О «кривозеркальности» мы будем говорить ниже, пока же остановимся на психологическом аспекте конфликтной ситуации Пилат – бродячий философ. Гонимый миром Иешуа предсказывает о временах, которые уничтожат само понятие власти. «В числе прочего я говорил, – рассказывал арестант, – что всякая власть является насилием над людьми и что настанет время, когда не будет власти ни кесарей, ни какой- либо иной власти. Человек перейдет в царство истины и справедливости, где вообще не будет надобна никакая власть» (с. 447). Утверждение чрезвычайно смелое для I века н. э., но не менее смелое оно и для того времени, в котором жил мастер и писал Булгаков. Вероятно, мастеру эта идея созвучна: отсутствие государственной власти предполагает такое состояние общества, при котором нет ни гонимых, ни преследователей. Мастер так же гоним, как и его герой, в этом их очевидная ситуационная близость. Но мастера интересует не только преследуемый герой, но и прокуратор, раскол в его душе, раздвоенность между долгом и движением сердца. Эта заинтересованность перенесена и на Иешуа, которому нравится Пилат. Грядущее безвластие – утопическая мечта, а на деле такая сильная и умная личность, как прокуратор, вызывает уважение и стремление к более близкому знакомству. Это проекция душевных устремлений самого Булгакова. Из всего творчества писателя – драматургии и прозы – видно, что личности тиранов чрезвычайно его занимали. У него установились «особые» отношения со Сталиным, начиная с «Дней Турбиных»; вероятно, Сталин интересовал его в том же плане, что и Людовик XIV или Николай I.
Известно, что после телефонного разговора со Сталиным, оставившего чувство мучительной недоговоренности и недопонятости, Булгаков неоднократно писал Сталину, но ответа не получил. Булгаковское стремление к продолжению разговора о «Мастере и Маргарите» вылилось в предложение Иешуа прокуратору совершить совместную прогулку на Елеонской горе: «Мне пришли в голову кое-какие новые мысли, которые могли бы, полагаю, показаться тебе интересными, и я охотно поделился бы ими с тобой, тем более что ты производишь впечатление очень умного человека» (с. 442).
Отметим: Иешуа не стремится выслушать прокуратора, он хочет поведать ему собственные мысли, чувствуя, что власть имущий более нуждается в нем, философе, чем наоборот. Как если бы в современной Булгакову Москве вдруг сложилась ситуация, в которой философ смог бы смело давать советы просвещенному тирану, объясняя ему нечто, видимое только сверхъестественным зрением.
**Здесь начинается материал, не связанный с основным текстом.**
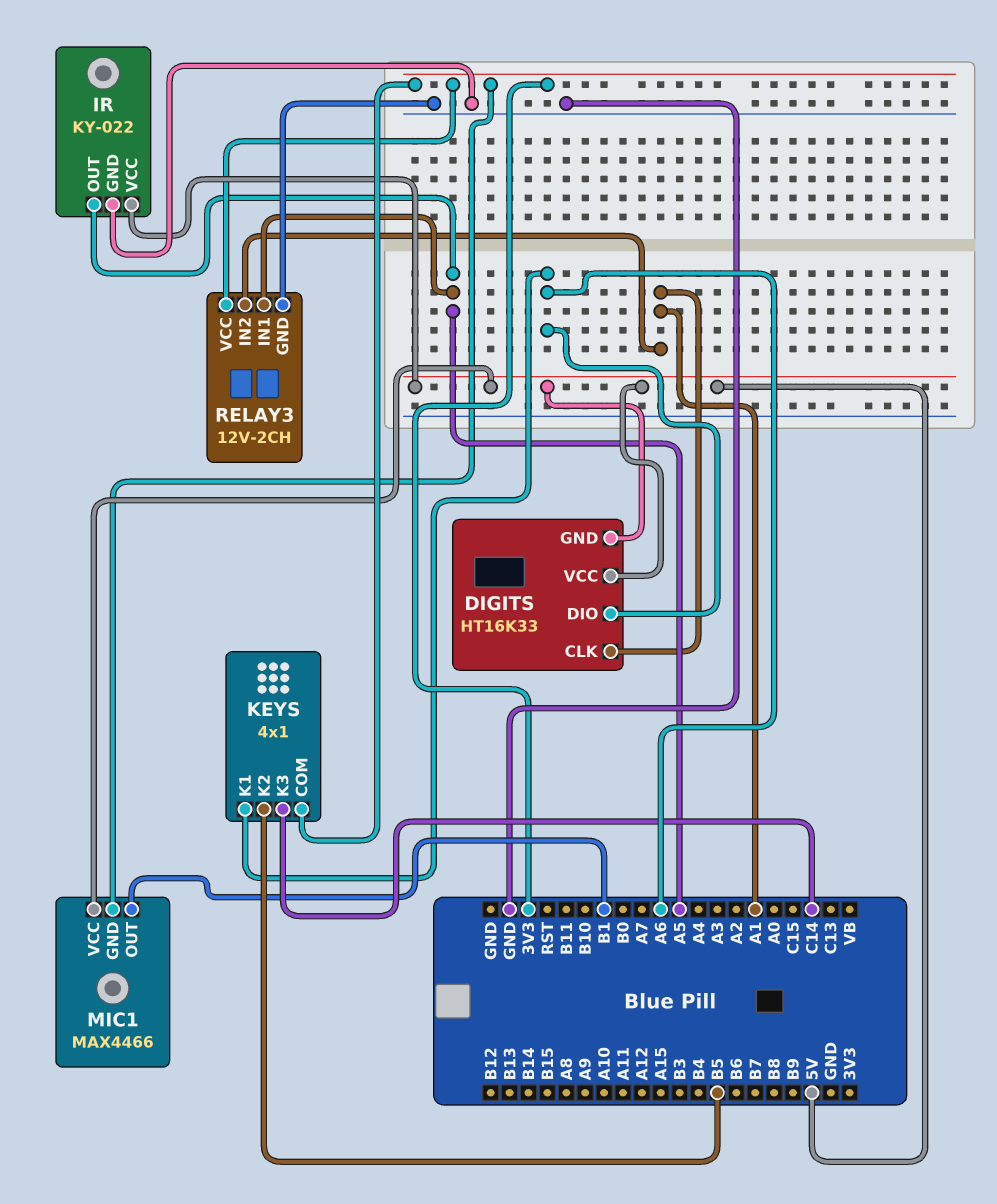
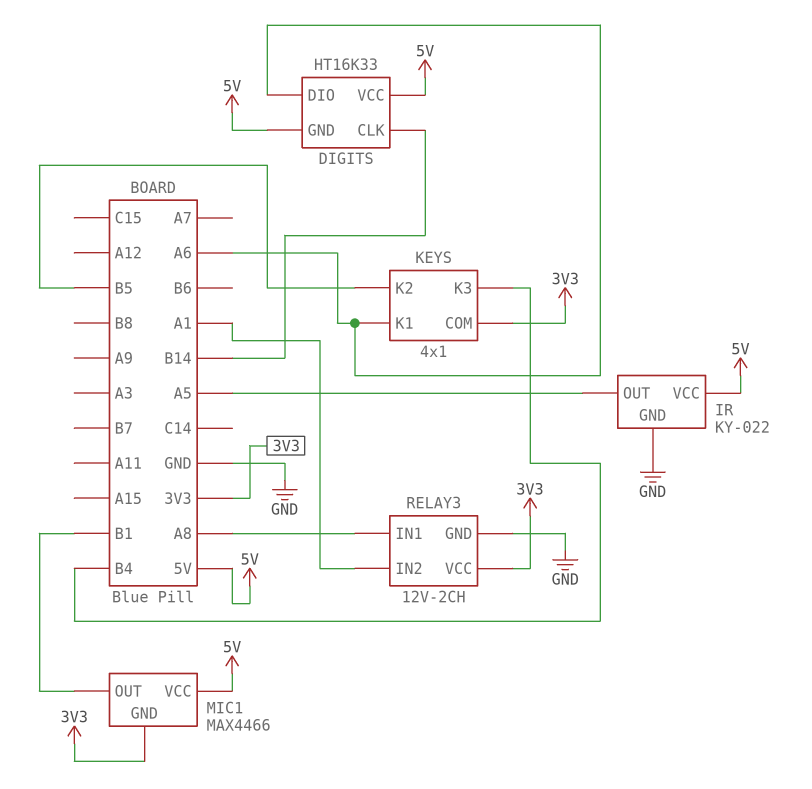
DIGITS pin CLK: A1 -> B14
KEYS pin K3: C14 -> B4
RELAY3 pin IN1: A5 -> A8

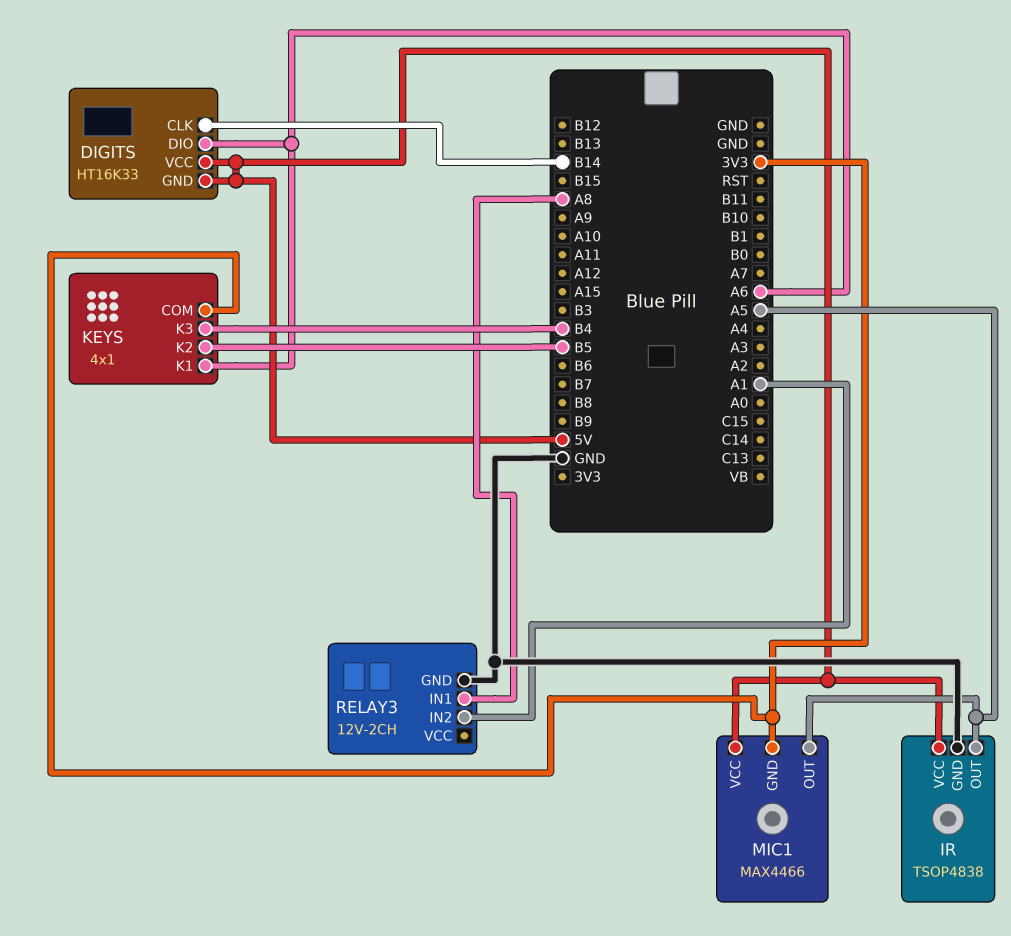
IR: KY-022 -> TSOP4838
MIC1 pin OUT: B1 -> A5
RELAY3 pin VCC: 3V3 -> none

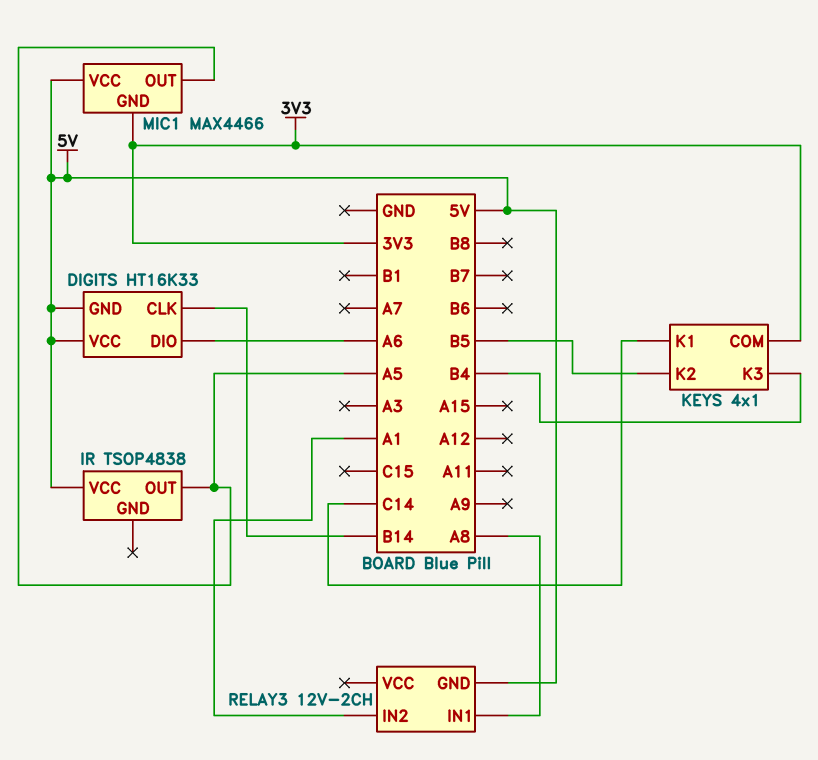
IR pin GND: GND -> none
KEYS pin K1: A6 -> C14
RELAY3 pin GND: GND -> 5V

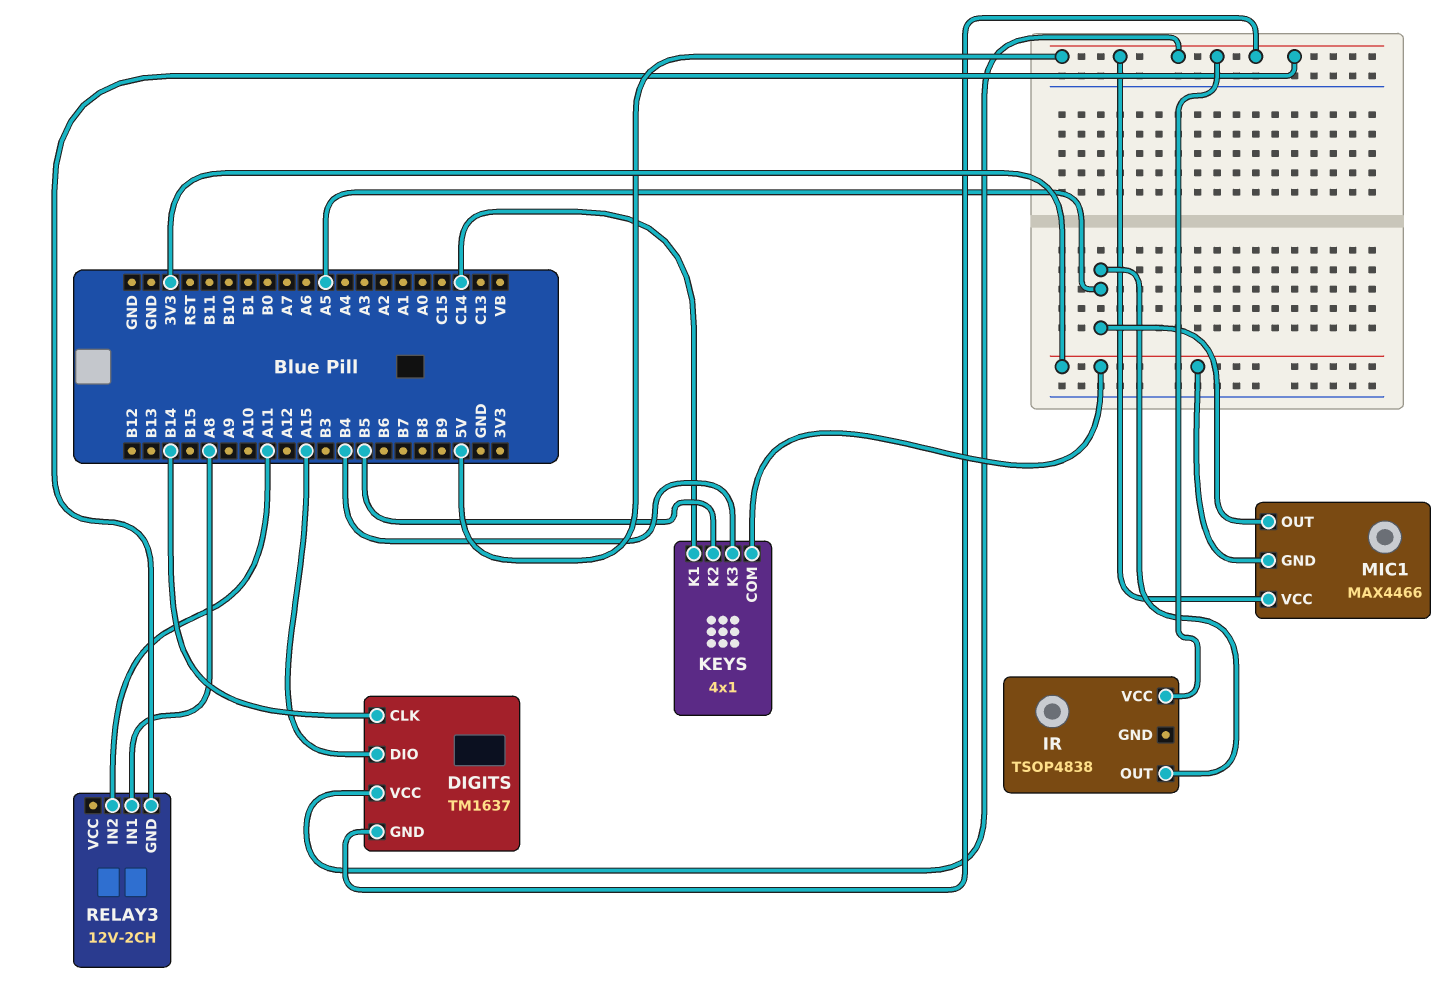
DIGITS: HT16K33 -> TM1637
DIGITS pin DIO: A6 -> A15
RELAY3 pin IN2: A1 -> A11

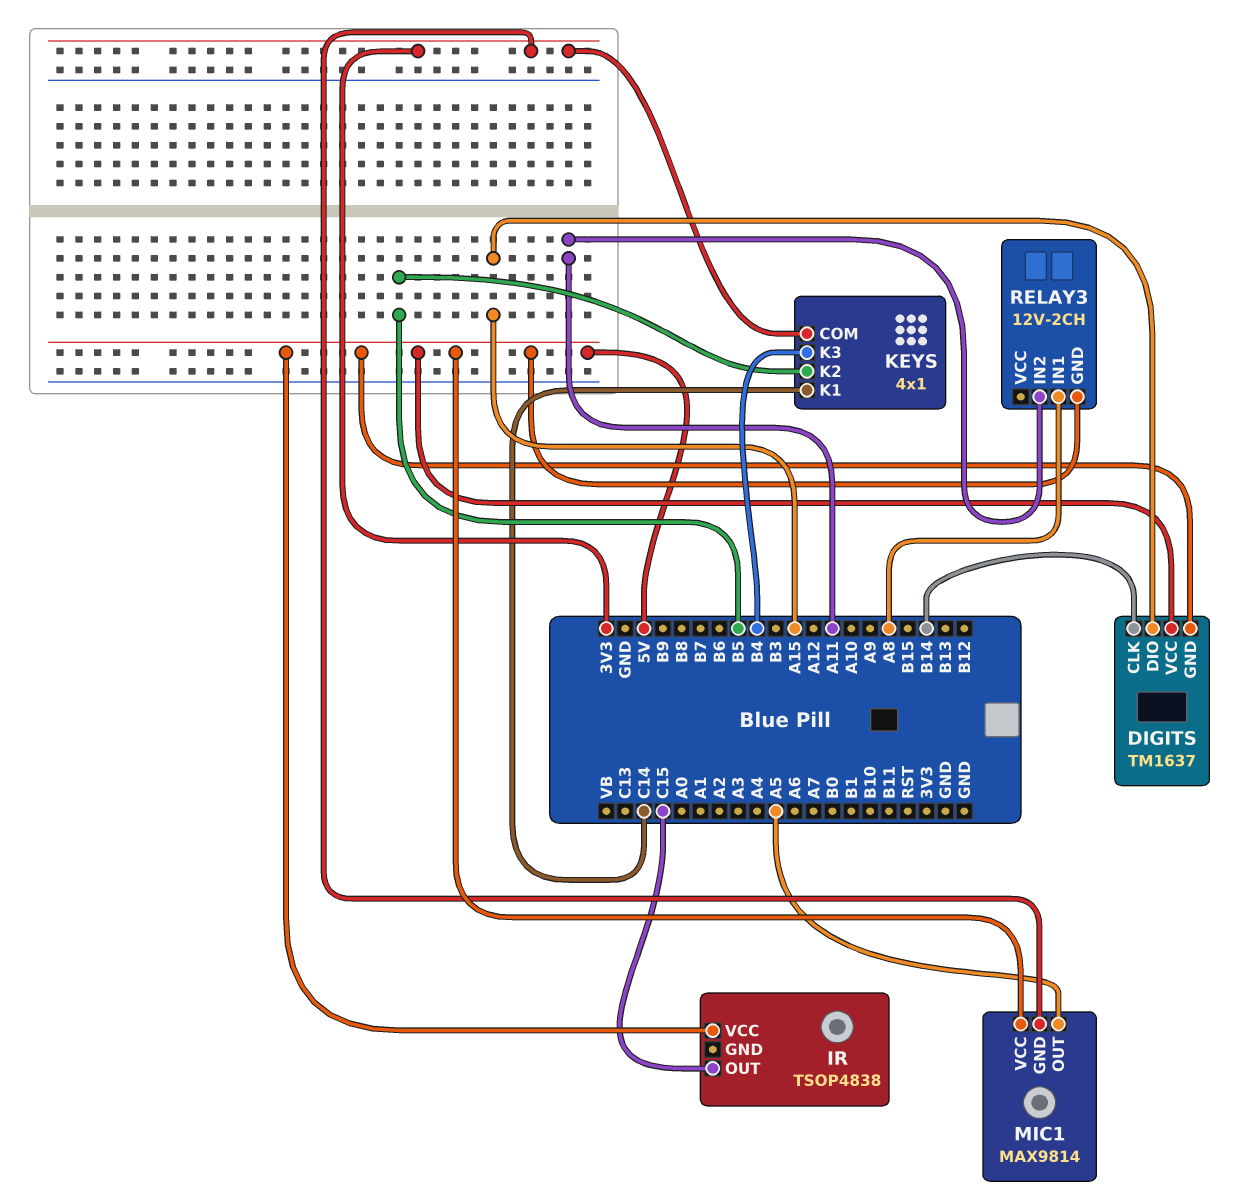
IR pin OUT: A5 -> C15
MIC1: MAX4466 -> MAX9814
Для Булгакова вопрос о просвещенной власти стоял чрезвычайно актуально. Если сильная личность, стоящая во главе общества, способна обеспечить художнику, мыслителю, любой творческой личности реализацию таланта – это нормальное явление. Многие замечательные таланты раскрылись благодаря умному заказчику-меценату, даже если его политическая власть была тиранией. Булгаков хотел найти в лице Сталина достойного, образованного покровителя, но это было невозможно, и писатель с горечью убедился в бесплодности своих попыток завязать диалог со всемогущим отцом народов. Булгаков оказался для Сталина слишком умен, слишком проницателен, а Сталин не желал быть проницаем. Последняя попытка (запрещенная к постановке пьеса о революционной юности Сталина «Батум») фактически стоила Булгакову жизни – так силен был удар, ибо в этой пьесе он раскрыл Сталину то знание, которого касаться не стоило. Он попытался говорить с ним на языке «посвященных» – Сталину это не понравилось.